Shari Weiss has a lifelong obsession with pop culture and current events. She turned her love for both into a 10-year career as an entertainment journalist before transitioning into editing and corporate communications. A native of Long Island, she relocated to Wilmington, North Carolina, in 2014 and has stayed far longer than she anticipated. Shari also serves as The Inspiration Lab’s freelance editor, regularly editing the posts that appear on this very blog. Below, she writes about what it felt like to embrace her biggest passion again… and find herself in the process.
When I left entertainment journalism behind, it felt like I had lost my identity. But the truth is, I had already lost it years before that.
Before I was even double-digits, I fell in love with “Beverly Hills, 90210.” Day after day, I escaped into a world so very different from mine. The characters became my friends. Watches and rewatches consumed me. And my pastime grew to also obsessively watching “Dawson’s Creek” and similar shows. I figured as far as vices go, there were far worse things to have as a hobby.
But while my family and close friends were aware of my passion for the teen dramas, no one in my life actually shared my interest, at least not to the same extent. So in 2008, during my senior year of college at Northwestern University, I decided to start a blog. The purpose was to get the 93183457105713 thoughts about these shows out of my head and hopefully find some like-minded people.
I succeeded beyond my wildest dreams. My blog, called TeenDramaWhore after a nickname I gave myself to represent my obsession with the genre, led not only to a virtual community, but also opportunities to connect with the very people who produced and starred in my favorite television shows. I interviewed the casts and crews of “Beverly Hills, 90210,” “Dawson’s Creek,” “The O.C.,” “One Tree Hill,” “Gossip Girl,” and “90210.” It was and still is surreal.

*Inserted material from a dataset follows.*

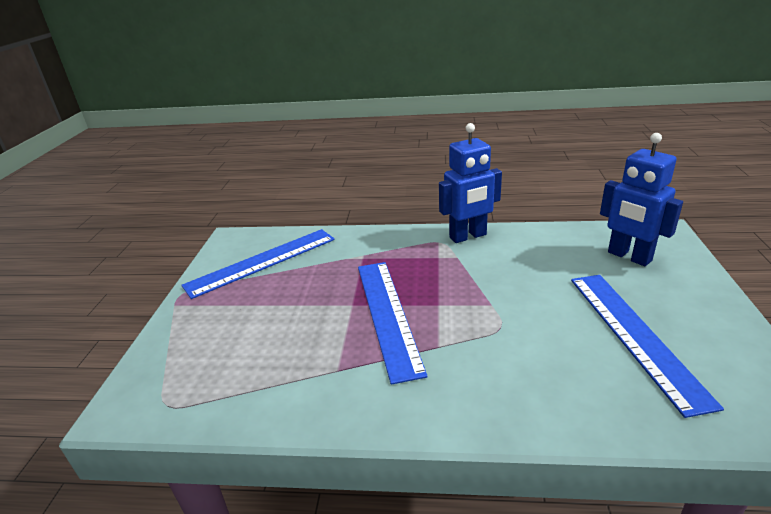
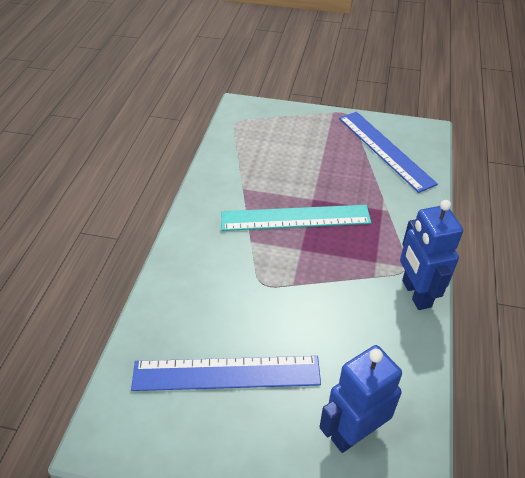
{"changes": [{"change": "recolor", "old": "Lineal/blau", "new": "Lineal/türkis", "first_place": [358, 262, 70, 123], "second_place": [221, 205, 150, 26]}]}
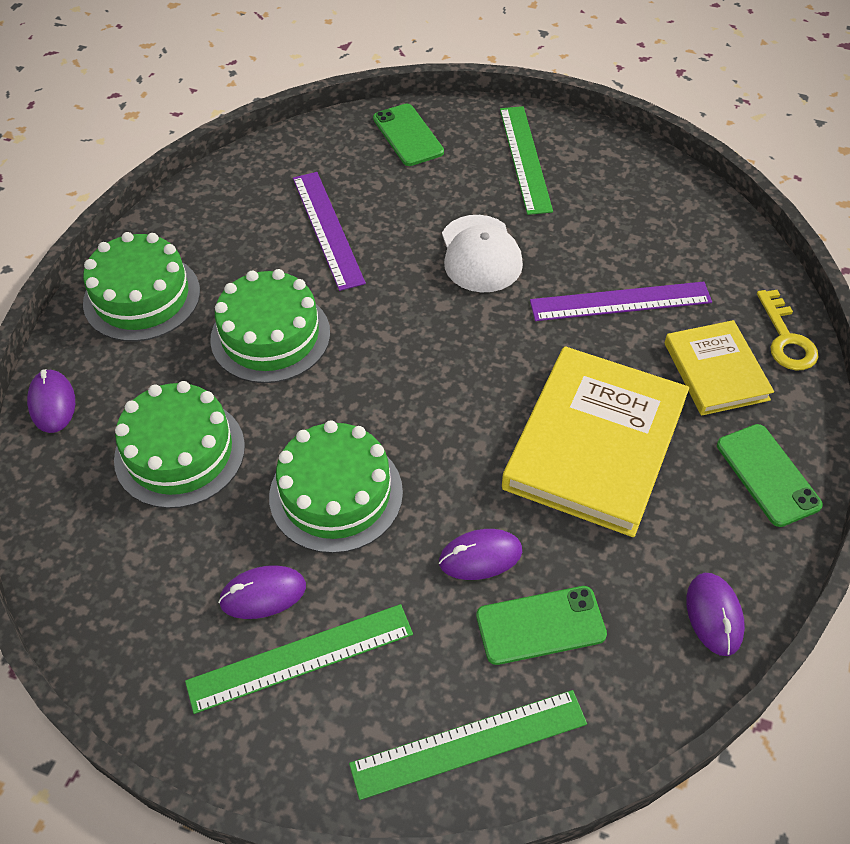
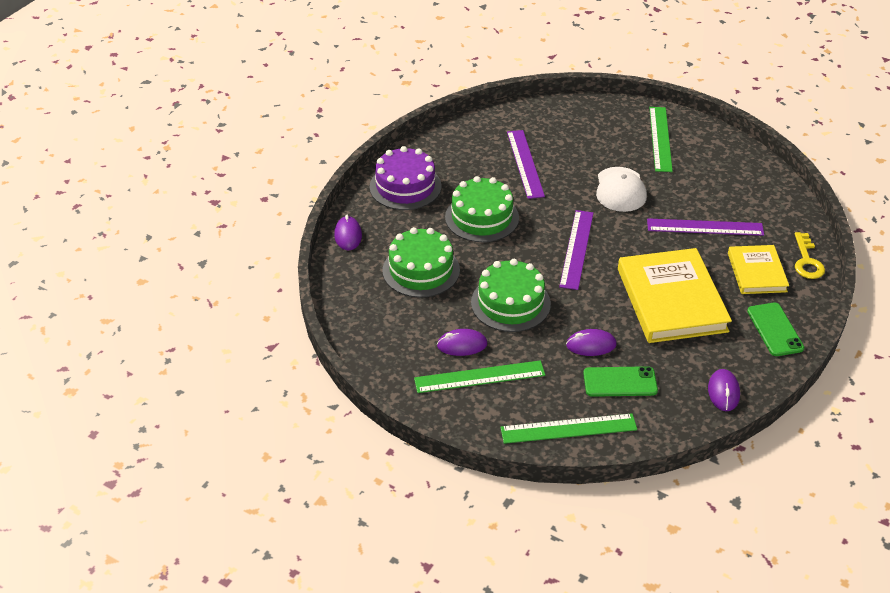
{"changes": [{"change": "delete", "old": "Handy/grün", "first_place": [373, 104, 71, 62]}, {"change": "recolor", "old": "Kuchen/grün", "new": "Kuchen/lila", "first_place": [83, 232, 117, 110], "second_place": [370, 146, 72, 64]}, {"change": "rotate", "old": "Buch/gelb", "first_place": [502, 346, 187, 191], "second_place": [618, 248, 114, 95], "degrees": -45}, {"change": "insert", "new": "Lineal/lila", "second_place": [559, 210, 34, 80]}]}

If I could’ve focused on TDW full time, I would have. But by the fall of 2010, I was more than a year out of college, had yet to make the jump from intern to employee, and really needed to take my actual career to the next level. I felt incredibly burnt out from interning full time during the day and working on TDW at night. Something had to give. And when the New York Daily News recruited me, they made it clear they didn’t want me writing for my blog while I was working for them. So that was that. I officially went on a blogging “hiatus.”
For the next eight years, I still tweeted about the teen dramas and obsessed privately, but it felt like TDW was a life I left behind. From time to time, a former reader would message me about missing the blog and the possibility of bringing it back, but reviving it always seemed out of the question. My passion had become a burden and I just couldn’t see how I could make it work without history repeating itself. And when I transitioned from entertainment journalism to corporate communications in 2018, TDW started to feel even more distant. That I even liked, much less obsessed, over these shows, wasn’t something I shared with my new co-workers. They barely even knew about my interest in entertainment news, even though that was my background.
Who was I anymore?
I didn’t know.
But in September, I was invited to record a podcast segment with the producers of “Beverly Hills, 90210” — whom I had now known for 10 years, something 9-year-old me never would’ve believed — about how the show set the blueprint for the teen drama genre. When I finished the taping, I realized: I have so much more to say. And I really want to say it.
All of sudden, what I had to do became crystal clear.
It was time to follow my passion again.
That very night, I decided to relaunch my blog as a Substack newsletter. The next few days, hundreds and hundreds of words poured out of me. I found myself unable to sleep night after night as I kept thinking of new ideas for posts. I was running on adrenaline and felt excited about something for the first time since the pandemic had begun.
I didn’t unveil the newsletter until close to mid-October and now, more than a month later, I’ll admit some of that initial energy has faded. I still have the same fear that trying to balance a full-time career with a time-intensive hobby won’t end well. But that fear pales in comparison to how great it feels to be answering what I truly think is my calling. I’m no longer hiding this side of me. My co-workers have never seen me happier. And I know this world is where I shine brightest.
I’d be remiss if I didn’t acknowledge that this journey to rediscovering my passion was in part fueled by The Inspiration Lab and all that I’ve learned through this community about creating the things we wished existed and doing the things we love. There’s also a few fun connections: Wilmington is where “One Tree Hill” and “Dawson’s Creek” were filmed (in case you were wondering why I moved here…), Stephanie’s husband Andrew worked on “Dawson’s Creek,” and when I first joined The Inspi Lab, Steph set Membership Manager Lisa Barrett and I up on a friendship date without telling us why. We quickly discovered our mutual “Dawson’s Creek” love and I told a few people afterward that it was like meeting my (platonic) soulmate.
That’s what embracing my teen drama passion and engaging with fellow fans feels like: It’s good for my soul. It is who I am. And I am myself again.